On the previous topic, we solely discussed a software bridging that requires the main CPU processing to forward packets through the correct bridge port. Most of the MikroTik devices are equipped with dedicated switching hardware, the so-called switch chip or switch ASIC. This allows us to offload some of the bridging functions, like packet forwarding between bridge ports or packet filtering, to this specialized hardware chip without consuming any CPU resources. In RouterOS, we have named this function Bridge Hardware (HW) Offloading. Different MikroTik devices might have different switch chips and each chip has a different set of features available, so make sure to visit this article to get more details - Bridge Hardware Offloading.


Interface HTB will not work correctly when the out-interface is hardware offloaded and the bridge Fast Path is not active.

The hardware offloading, however, does not restrict a device to only hardware limited features, rather it is possible to take advantage of the hardware and software processing at the same time. This does require a profound understanding of how packets travel through the switch chip and when exactly they are passed to the main CPU.

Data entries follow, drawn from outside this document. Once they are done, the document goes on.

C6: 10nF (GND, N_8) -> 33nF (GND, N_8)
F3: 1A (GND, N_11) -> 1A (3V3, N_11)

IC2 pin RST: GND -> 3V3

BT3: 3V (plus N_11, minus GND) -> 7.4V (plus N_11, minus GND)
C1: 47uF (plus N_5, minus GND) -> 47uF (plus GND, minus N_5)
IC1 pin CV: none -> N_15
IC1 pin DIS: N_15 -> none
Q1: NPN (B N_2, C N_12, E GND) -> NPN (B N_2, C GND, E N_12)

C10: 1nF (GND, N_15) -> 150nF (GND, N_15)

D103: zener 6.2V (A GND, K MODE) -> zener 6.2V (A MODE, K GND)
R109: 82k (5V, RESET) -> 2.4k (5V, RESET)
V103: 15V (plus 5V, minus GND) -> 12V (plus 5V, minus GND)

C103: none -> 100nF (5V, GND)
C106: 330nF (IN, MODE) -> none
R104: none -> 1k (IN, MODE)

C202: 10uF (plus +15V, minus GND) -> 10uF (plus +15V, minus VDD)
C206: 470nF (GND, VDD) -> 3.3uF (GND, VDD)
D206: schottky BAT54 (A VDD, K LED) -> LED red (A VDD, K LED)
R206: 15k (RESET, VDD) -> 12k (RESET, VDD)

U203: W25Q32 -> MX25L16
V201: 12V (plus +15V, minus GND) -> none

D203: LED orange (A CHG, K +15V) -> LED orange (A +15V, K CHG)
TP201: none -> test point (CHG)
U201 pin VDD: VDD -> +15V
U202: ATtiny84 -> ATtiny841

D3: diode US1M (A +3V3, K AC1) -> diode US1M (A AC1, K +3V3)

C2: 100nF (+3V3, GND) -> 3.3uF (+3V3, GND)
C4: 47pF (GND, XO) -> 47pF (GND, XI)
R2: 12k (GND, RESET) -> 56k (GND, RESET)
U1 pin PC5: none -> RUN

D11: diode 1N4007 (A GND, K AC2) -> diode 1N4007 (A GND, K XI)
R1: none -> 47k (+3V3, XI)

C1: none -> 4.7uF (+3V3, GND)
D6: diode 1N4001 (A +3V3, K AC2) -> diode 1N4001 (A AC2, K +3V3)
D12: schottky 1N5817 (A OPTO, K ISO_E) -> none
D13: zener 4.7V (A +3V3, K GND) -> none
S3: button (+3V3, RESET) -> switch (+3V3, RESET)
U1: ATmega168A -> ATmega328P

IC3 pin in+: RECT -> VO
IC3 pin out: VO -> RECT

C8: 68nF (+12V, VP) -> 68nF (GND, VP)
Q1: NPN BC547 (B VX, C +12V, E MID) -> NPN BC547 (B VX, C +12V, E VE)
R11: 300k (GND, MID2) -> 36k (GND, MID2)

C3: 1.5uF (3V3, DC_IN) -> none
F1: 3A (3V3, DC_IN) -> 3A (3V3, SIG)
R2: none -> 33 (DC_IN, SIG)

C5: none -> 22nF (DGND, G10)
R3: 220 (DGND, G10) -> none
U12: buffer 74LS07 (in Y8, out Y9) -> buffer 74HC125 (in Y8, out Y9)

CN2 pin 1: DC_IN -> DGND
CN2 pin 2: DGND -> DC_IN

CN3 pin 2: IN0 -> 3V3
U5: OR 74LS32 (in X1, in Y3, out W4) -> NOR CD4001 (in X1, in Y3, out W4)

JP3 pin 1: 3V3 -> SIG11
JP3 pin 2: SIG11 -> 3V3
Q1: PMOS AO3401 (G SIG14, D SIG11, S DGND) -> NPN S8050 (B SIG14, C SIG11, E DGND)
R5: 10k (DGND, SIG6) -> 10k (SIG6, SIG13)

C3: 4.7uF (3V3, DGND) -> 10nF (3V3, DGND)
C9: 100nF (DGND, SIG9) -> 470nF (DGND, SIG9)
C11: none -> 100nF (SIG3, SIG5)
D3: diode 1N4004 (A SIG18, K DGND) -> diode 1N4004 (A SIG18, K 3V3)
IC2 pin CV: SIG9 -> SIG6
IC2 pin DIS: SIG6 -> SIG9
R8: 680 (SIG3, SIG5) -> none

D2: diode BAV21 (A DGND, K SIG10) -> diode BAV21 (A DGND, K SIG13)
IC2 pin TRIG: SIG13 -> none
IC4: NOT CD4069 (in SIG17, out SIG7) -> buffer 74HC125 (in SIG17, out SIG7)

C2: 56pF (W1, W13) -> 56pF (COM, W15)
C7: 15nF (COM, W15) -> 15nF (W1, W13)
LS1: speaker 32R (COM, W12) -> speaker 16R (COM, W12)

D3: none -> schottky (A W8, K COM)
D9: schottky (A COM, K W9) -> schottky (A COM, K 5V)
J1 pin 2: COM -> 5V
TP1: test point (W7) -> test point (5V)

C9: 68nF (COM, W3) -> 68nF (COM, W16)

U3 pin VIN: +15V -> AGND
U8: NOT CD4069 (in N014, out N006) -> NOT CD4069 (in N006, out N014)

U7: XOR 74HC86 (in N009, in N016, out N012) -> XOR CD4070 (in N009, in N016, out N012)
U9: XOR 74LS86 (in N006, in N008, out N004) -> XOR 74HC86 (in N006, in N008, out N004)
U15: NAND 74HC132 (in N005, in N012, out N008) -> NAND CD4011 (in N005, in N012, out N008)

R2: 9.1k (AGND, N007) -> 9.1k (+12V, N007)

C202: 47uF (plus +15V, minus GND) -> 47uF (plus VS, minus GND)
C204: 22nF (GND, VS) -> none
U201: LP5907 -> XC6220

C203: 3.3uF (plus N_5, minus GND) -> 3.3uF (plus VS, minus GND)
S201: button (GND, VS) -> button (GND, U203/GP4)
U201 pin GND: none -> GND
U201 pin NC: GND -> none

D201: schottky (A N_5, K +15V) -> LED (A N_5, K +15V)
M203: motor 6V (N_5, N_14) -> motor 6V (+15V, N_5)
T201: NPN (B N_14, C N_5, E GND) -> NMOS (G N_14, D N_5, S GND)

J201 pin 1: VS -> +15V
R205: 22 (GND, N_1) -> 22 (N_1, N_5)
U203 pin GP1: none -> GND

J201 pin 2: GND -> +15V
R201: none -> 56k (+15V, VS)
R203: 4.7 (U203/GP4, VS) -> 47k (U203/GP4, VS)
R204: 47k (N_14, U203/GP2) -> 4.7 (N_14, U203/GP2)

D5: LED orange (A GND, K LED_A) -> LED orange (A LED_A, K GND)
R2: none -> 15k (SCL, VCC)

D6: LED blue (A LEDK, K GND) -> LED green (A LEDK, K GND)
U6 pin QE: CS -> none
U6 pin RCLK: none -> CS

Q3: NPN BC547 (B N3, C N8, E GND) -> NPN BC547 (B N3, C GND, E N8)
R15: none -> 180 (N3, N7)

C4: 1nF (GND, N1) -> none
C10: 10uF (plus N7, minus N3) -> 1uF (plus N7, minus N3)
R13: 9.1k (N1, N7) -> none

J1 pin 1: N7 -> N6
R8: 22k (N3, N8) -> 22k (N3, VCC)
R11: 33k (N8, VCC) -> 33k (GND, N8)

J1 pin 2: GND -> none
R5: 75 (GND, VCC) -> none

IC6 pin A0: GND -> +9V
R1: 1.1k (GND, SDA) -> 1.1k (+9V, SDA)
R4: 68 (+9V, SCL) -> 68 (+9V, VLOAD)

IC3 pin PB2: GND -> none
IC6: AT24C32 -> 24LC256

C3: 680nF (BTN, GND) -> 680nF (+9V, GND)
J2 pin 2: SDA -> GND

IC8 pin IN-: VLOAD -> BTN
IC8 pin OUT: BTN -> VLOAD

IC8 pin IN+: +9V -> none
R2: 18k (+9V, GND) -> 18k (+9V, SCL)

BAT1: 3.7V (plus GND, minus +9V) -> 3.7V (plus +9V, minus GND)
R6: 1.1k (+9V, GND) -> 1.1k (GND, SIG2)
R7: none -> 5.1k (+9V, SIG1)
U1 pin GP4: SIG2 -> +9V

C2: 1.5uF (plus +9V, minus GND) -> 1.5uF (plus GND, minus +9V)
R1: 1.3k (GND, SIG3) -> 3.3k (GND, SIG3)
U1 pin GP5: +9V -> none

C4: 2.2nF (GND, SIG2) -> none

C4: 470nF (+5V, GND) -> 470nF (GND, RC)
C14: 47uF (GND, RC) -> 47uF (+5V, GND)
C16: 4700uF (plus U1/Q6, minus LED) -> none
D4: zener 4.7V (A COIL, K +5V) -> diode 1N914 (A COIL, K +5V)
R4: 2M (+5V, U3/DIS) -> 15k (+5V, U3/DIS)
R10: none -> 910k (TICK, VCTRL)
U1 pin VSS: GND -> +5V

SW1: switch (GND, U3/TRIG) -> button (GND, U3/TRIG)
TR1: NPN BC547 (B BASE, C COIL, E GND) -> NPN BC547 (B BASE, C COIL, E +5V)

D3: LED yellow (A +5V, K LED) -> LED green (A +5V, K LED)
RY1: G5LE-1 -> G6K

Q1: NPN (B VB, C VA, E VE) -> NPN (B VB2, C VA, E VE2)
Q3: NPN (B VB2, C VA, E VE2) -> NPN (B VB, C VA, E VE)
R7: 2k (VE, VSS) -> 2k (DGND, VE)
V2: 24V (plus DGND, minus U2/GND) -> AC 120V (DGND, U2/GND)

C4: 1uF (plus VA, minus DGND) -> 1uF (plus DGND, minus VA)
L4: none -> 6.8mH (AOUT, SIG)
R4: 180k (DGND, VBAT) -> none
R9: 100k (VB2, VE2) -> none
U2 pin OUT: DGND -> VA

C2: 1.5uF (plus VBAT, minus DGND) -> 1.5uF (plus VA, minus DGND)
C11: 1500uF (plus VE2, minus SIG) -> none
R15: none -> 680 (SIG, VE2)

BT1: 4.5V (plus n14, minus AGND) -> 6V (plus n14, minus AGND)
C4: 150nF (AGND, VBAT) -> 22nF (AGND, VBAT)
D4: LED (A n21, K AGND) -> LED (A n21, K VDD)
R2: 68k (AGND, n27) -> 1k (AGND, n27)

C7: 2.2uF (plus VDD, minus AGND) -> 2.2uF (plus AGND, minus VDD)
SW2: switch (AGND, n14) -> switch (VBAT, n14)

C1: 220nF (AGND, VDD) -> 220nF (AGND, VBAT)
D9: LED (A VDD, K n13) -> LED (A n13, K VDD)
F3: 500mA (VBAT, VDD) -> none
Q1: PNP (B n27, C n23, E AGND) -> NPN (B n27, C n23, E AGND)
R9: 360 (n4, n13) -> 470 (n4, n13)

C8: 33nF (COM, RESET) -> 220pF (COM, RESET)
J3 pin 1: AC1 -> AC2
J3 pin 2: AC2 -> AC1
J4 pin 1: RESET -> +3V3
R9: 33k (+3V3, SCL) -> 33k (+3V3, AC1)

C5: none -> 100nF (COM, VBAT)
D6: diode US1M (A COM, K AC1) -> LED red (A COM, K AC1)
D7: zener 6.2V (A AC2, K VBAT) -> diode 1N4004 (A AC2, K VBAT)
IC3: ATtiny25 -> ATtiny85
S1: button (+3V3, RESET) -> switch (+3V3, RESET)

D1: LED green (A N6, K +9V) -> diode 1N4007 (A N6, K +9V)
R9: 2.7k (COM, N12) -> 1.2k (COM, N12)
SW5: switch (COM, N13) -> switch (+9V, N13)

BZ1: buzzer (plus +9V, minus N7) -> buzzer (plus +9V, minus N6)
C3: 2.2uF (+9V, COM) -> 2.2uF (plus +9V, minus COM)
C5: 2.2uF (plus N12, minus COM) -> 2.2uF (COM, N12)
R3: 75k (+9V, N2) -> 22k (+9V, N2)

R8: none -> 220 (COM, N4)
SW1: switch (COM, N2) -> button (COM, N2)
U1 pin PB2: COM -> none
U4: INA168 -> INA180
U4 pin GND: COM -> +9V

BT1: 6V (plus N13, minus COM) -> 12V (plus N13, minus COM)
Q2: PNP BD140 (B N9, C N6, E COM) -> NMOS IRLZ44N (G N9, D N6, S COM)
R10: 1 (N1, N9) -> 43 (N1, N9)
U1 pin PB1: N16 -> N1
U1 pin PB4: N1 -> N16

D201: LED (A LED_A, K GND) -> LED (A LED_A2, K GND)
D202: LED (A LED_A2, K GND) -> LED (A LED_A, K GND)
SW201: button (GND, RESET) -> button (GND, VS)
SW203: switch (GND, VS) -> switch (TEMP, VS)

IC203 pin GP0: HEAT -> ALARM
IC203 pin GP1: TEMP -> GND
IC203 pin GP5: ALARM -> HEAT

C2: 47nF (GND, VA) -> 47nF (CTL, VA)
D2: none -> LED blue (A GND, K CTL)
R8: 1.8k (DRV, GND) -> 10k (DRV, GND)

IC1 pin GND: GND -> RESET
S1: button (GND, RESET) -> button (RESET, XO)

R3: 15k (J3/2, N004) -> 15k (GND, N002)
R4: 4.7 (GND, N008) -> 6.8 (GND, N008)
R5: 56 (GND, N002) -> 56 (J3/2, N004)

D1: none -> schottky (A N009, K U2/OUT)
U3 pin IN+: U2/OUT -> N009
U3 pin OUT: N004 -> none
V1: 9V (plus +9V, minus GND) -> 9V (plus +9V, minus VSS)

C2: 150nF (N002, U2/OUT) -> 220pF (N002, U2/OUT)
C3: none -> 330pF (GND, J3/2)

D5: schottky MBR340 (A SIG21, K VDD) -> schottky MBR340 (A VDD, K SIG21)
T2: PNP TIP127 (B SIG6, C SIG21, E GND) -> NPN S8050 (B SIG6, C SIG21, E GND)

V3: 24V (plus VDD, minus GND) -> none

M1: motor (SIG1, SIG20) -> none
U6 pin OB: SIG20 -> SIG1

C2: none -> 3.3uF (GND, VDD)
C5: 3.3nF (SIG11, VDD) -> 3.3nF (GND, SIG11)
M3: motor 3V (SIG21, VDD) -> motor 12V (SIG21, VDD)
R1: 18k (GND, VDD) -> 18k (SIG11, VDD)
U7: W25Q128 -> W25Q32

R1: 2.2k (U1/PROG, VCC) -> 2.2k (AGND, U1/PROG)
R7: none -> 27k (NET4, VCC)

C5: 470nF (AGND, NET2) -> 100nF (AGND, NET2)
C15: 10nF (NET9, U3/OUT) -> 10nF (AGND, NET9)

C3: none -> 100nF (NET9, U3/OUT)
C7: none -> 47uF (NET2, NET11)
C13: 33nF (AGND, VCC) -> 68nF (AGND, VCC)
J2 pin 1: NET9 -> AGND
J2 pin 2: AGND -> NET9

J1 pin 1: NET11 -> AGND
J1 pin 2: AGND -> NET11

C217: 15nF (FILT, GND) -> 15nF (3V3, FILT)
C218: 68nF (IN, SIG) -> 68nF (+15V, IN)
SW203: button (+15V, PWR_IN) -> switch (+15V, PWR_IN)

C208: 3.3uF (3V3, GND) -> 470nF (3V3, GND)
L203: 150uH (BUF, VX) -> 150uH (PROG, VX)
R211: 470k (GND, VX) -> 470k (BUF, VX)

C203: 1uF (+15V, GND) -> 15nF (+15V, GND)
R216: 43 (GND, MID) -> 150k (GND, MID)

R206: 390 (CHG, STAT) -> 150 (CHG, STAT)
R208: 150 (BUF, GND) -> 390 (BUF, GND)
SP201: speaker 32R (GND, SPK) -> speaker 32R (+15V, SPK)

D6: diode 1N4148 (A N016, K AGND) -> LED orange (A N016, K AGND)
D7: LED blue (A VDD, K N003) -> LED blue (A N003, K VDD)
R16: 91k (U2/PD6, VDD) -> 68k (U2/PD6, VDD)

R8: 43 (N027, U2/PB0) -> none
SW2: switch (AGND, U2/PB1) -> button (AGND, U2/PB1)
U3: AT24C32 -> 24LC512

Switch features found in the "/interface/ethernet/switch" menu and its sub-menus, like ACL rules, mirroring, ingress/egress rate limiters, QoS, and L3HW (except inter-VLAN routing) may not rely on bridge hardware offloading. Therefore, they can potentially be applied to interfaces not configured within a hardware-offloaded bridge.

Switch Forward

We will further discuss a packet flow when bridge hardware offloading is enabled and a packet is forwarded between two switched ports on a single switch chip. This is the most common and also the simplest example:


  1. The switch checks whether the in-interface is a hardware offloaded interface;
  2. Run a packet through the switch host table to make a forwarding decision. If the switch finds a match for the destination MAC address, the packet is sent out through the physical interface. A packet that ends up being flooded (e.g. broadcast, multicast, unknown unicast traffic) gets multiplied and sent out to every hardware offloaded switch port.



Switch to CPU Input

This process takes place when a packet is received on a physical interface and it is destined to switch-cpu port for further software processing. There are two paths to the switch-cpu. One where hardware offloading and switching is not even used (e.g. a standalone interface for routing or a bridged interface but with deliberately disabled HW offloading), so the packet is simply passed further for software processing. Another path is taken when hardware offloading is active on the in-interface. This will cause the packet to pass through the switching decision and there are various reasons why the switch might forward the packet to the switch-cpu port:

See the packet walkthrough when an in-interface is hardware offloaded:


  1. The switch checks whether the in-interface is a hardware offloaded interface;
  2. Run a packet through the switch host table to make a forwarding decision. In case any of the above-mentioned points are true, the packet gets forwarded to the switch-cpu port.
  3. The packet exits through the switch-cpu port and it will be further processed by the RouterOS packet flow.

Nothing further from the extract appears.